By Drew Kann
April 21, 2019
Source: CNN
Photo / Image Source: Unsplash,
African Americans still make up a disproportionate amount of those behind bars.
CNN
It has been a defining characteristic of the criminal justice system for years, and it’s still the case today: compared to the racial makeup of the overall US population, African-Americans continue to make up a disproportionate amount of the prison population. (Nonprofit organizations such as The Vera Institute have written extensively about this issue.)
Though African-Americans comprise only about 12% of the total US population, they represent 33 percent of the federal and state prison population. That’s compared to whites, who constitute 64% of American adults but just 30% of those behind bars, according to a Pew Research analysis of Bureau of Justice Statistics data.

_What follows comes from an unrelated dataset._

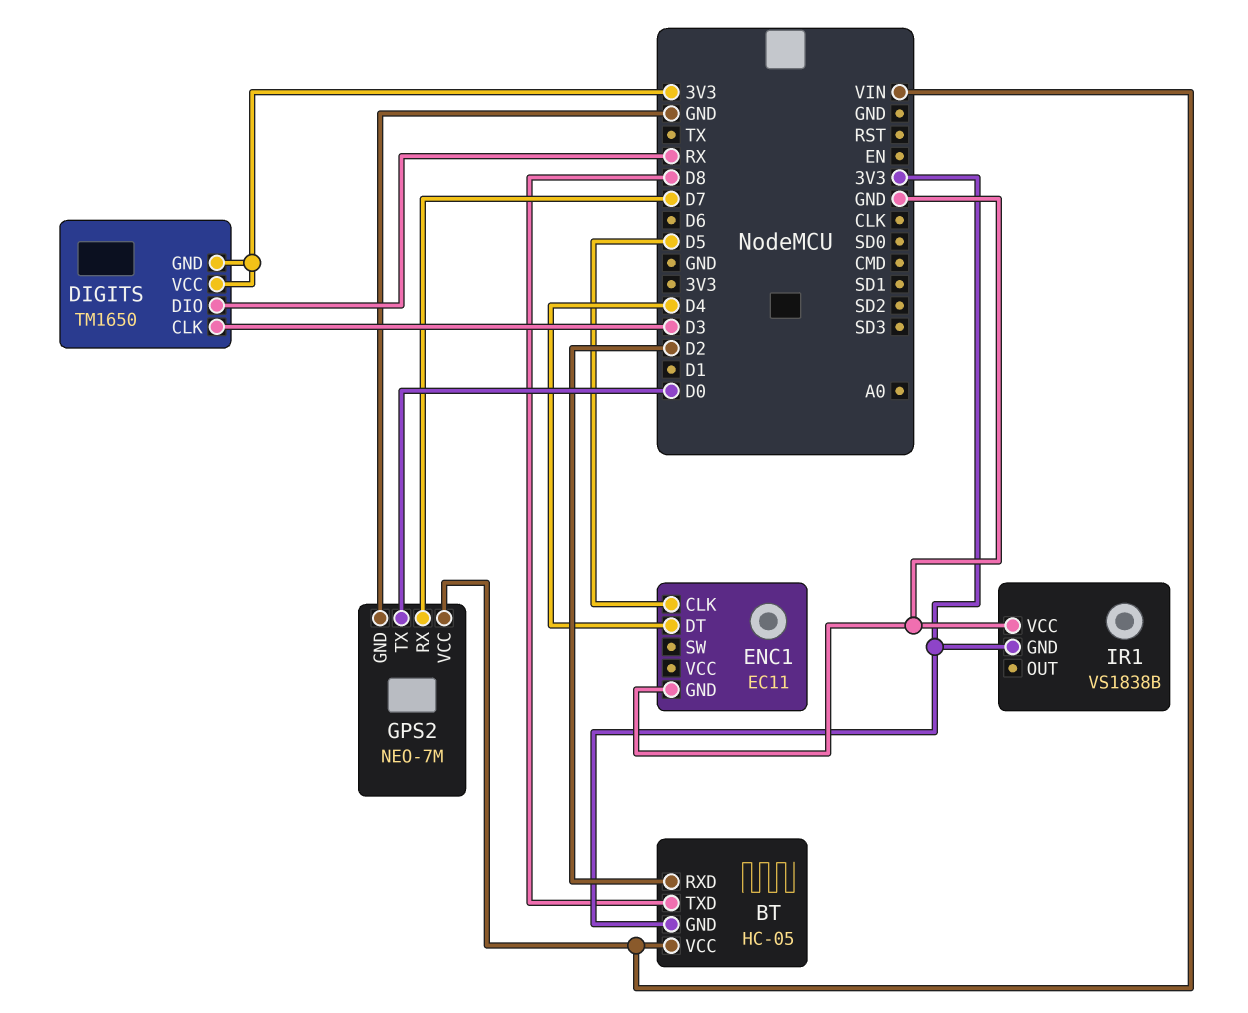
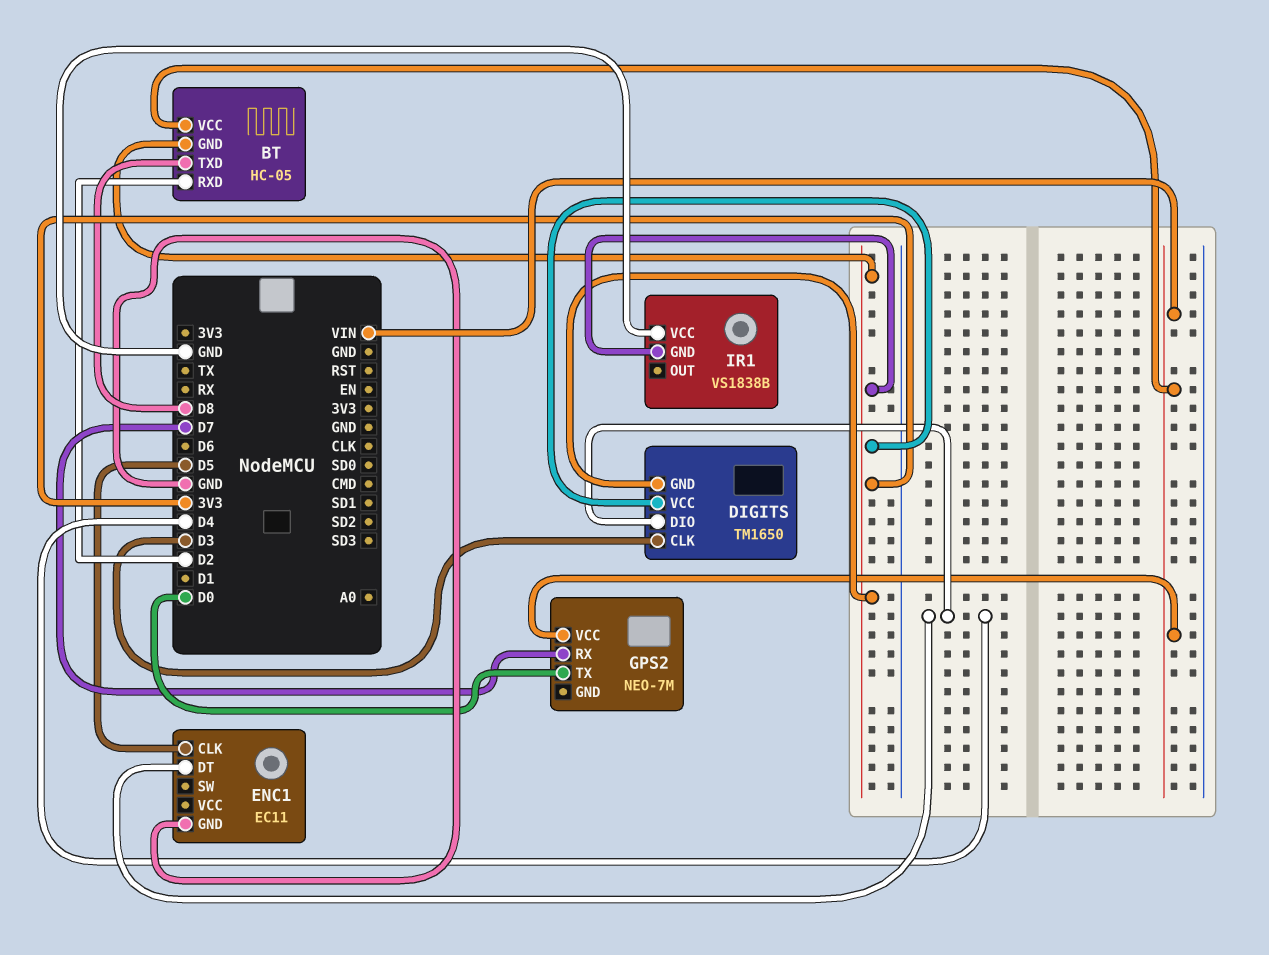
DIGITS pin DIO: RX -> D4
GPS2 pin GND: GND -> none

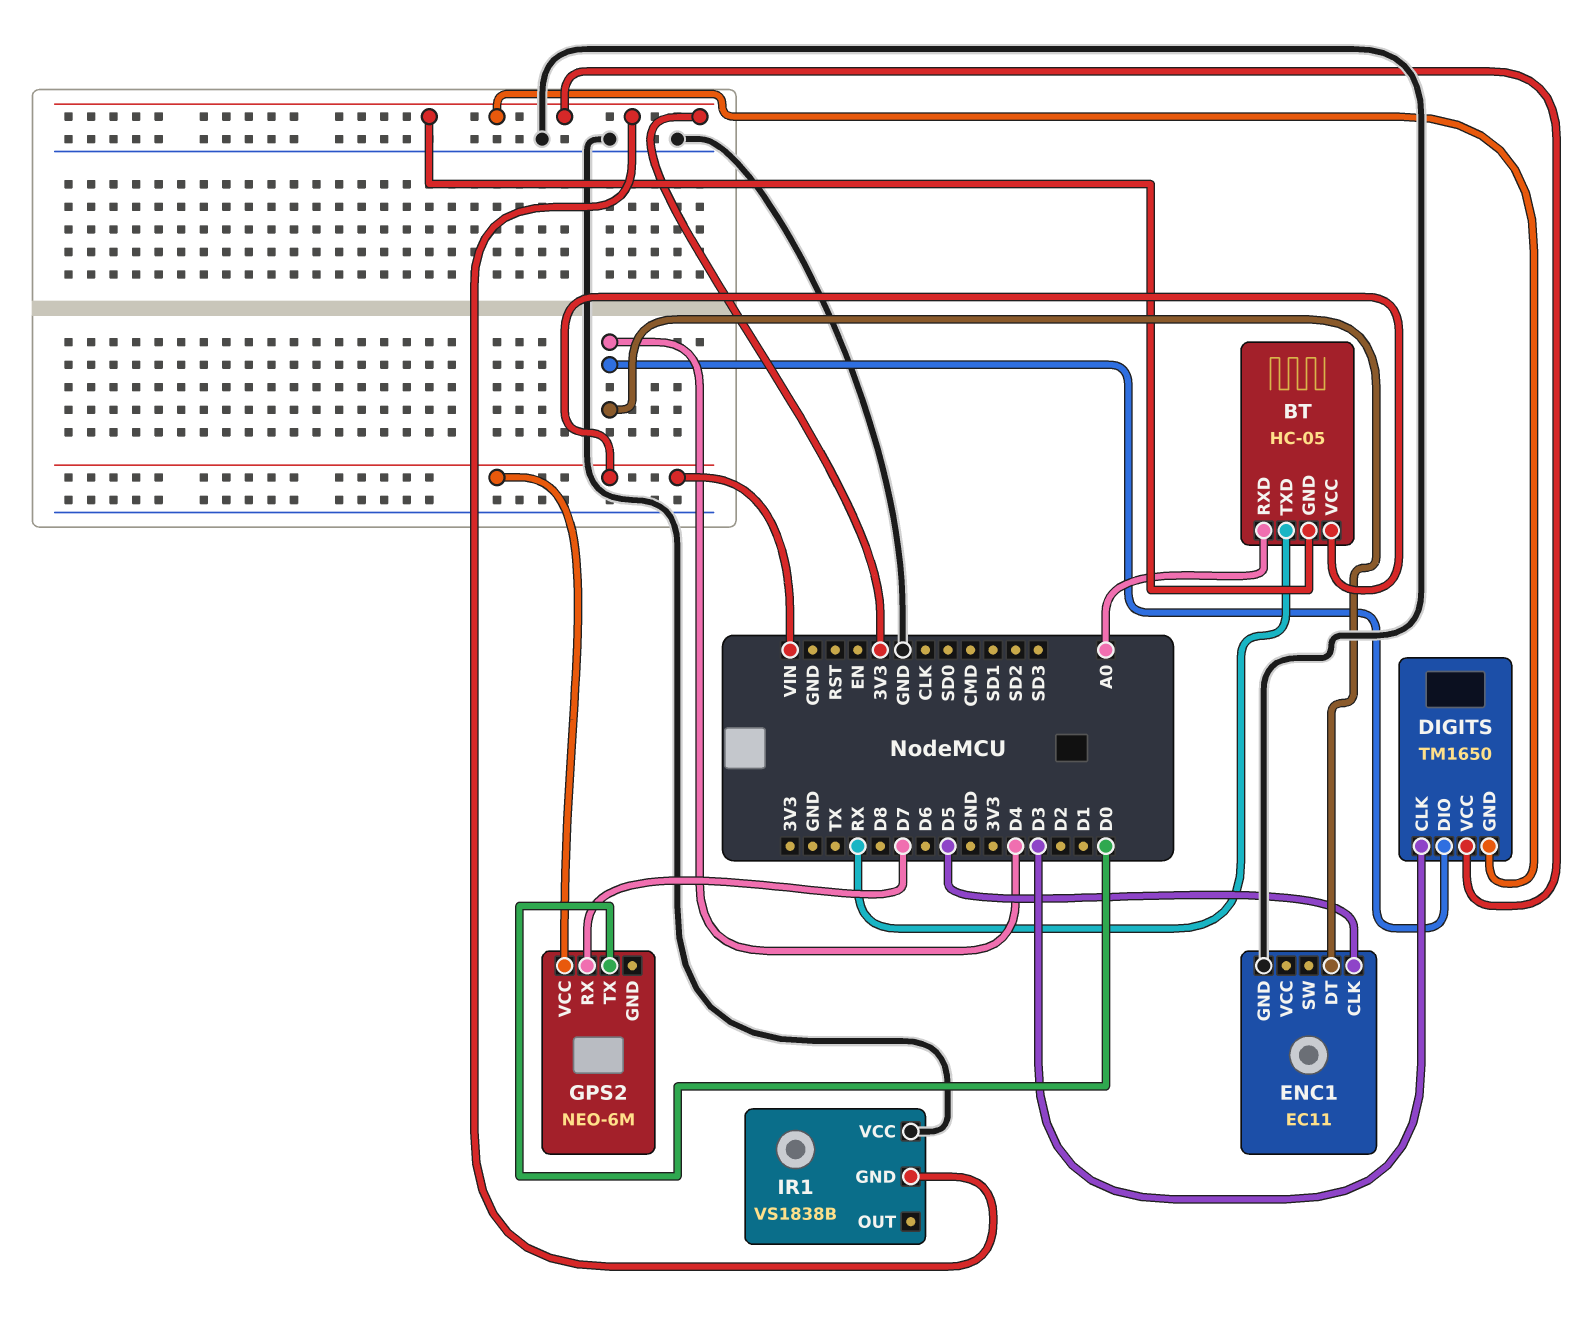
BT pin RXD: D2 -> A0
BT pin TXD: D8 -> RX
GPS2: NEO-7M -> NEO-6M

But as the overall incarcerated population has slowly retreated from its peak in 2009, a change is happening in American prisons: the disparity between the number of African-Americans and whites locked up is shrinking.

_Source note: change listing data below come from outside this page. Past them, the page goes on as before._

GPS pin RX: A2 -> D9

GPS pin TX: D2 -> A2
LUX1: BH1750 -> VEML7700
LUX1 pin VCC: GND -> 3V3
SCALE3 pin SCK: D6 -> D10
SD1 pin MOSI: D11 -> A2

Between 2009 and 2016, Pew’s analysis shows the African-American prison population fell 17%, exceeding the 10% drop in the number of whites behind bars. The Hispanic population was virtually unchanged over the same period.
There are a number of ideas about what’s behind this closing gap, from stiffer law enforcement in rural, predominately white areas, to the scourge of opioids and heroin, which have hit white communities hardest.